4. Dbam o siebie, nawet jeśli brzmi to jak banał.
Zmęczony człowiek podejmuje złe decyzje. Zmęczony rodzic jest nerwowy. Zmęczony przedsiębiorca – nieefektywny. Więc choćby to miało być 20 minut — robię przerwę.
5. Uczę się odpuszczać.
Nie każdy dzień będzie produktywny.Nie każde zadanie musi być dziś.Nie każdą sytuację muszę rozwiązać sam.

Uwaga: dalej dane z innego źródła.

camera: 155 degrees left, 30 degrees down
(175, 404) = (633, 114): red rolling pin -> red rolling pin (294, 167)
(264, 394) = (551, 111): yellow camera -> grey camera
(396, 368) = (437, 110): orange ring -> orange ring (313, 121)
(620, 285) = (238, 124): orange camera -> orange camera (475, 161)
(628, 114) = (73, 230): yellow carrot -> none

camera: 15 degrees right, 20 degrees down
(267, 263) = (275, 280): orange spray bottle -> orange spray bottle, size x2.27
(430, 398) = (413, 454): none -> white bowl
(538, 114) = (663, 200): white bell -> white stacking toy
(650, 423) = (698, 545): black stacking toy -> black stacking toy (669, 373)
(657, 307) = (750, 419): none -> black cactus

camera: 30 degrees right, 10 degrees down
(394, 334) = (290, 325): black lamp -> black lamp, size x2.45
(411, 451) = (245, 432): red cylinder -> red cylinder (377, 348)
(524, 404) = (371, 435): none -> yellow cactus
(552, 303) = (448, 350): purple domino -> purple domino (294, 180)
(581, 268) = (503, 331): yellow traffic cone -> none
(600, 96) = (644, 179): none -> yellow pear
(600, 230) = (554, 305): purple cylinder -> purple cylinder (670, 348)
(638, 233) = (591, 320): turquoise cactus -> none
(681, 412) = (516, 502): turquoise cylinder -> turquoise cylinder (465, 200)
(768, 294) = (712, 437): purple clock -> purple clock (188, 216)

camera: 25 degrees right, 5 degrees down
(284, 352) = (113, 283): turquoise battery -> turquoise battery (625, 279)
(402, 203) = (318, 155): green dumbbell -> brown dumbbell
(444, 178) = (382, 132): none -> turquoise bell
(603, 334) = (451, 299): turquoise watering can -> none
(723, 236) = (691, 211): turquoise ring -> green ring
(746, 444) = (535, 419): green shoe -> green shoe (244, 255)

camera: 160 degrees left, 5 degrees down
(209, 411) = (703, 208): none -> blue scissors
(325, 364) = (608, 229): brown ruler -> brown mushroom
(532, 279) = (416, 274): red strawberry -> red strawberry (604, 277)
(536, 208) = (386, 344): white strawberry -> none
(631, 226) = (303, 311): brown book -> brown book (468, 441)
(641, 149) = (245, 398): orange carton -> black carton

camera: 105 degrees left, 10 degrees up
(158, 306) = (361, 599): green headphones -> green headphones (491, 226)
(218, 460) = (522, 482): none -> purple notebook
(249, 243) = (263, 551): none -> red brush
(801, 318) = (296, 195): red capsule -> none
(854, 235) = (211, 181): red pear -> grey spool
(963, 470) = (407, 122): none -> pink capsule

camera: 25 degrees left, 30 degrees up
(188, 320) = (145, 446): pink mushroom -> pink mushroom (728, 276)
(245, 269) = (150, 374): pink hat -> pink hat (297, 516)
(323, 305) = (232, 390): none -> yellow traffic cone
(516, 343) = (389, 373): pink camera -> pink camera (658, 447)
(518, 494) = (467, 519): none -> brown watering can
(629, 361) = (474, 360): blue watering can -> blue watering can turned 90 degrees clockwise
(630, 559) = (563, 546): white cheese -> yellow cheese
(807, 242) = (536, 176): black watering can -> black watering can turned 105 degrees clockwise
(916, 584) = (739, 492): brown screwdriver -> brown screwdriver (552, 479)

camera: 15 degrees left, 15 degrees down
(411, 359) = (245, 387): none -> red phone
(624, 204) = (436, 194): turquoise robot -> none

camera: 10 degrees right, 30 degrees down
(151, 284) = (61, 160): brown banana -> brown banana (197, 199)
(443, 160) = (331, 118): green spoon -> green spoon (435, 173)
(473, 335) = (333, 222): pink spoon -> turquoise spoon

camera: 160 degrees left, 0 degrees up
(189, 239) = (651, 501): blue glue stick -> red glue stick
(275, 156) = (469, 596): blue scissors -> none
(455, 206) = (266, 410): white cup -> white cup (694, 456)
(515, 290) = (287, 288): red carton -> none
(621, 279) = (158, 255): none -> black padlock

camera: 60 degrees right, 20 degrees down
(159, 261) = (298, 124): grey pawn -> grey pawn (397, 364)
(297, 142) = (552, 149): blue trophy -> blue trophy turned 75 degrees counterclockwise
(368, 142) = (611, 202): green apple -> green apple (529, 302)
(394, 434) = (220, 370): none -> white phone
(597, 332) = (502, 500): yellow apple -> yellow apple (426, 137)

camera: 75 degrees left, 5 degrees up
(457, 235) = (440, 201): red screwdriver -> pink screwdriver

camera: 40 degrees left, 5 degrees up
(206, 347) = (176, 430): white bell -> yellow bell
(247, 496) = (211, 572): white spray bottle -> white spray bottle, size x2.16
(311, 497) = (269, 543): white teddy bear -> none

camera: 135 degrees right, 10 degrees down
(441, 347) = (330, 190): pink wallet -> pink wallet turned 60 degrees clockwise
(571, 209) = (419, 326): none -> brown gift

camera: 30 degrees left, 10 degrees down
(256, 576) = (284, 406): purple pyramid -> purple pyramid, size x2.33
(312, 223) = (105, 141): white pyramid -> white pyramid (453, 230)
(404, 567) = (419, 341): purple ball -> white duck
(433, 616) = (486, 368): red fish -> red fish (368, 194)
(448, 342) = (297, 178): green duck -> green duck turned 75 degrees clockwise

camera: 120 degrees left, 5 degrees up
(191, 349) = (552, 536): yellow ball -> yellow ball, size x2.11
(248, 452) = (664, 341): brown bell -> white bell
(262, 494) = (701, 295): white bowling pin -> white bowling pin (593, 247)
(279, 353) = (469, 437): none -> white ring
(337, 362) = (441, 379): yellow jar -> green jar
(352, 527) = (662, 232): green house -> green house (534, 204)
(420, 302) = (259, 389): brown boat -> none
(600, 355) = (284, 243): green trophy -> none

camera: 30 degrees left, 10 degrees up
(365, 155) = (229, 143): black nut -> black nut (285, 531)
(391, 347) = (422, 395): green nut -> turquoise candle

Prowadzenie firmy w dzisiejszych realiach to naprawdę sport ekstremalny. Łączenie tego z domem, w którym każdy ma swoje potrzeby, energię, charakter i kierunek — jeszcze bardziej. Ale mimo wszystko wierzę, że da się żyć dobrze, nawet jeśli czasem idziemy po linie.
W tym wszystkim jest coś niezwykle ludzkiego: codziennie próbować, codziennie trochę się gubić, a potem wracać na swoje tory — trochę mądrzejszym, bardziej uważnym, bardziej obecnym.
To jest właśnie moje Nexvalo.
Spostrzeżenia z życia, które prowadzę pomiędzy firmą, rodziną, sobą i tym, co wpadnie do głowy po drodze.
Jeśli jesteś w podobnym miejscu — witaj w klubie.
utaj nikt nie udaje, że zawsze ogarnia.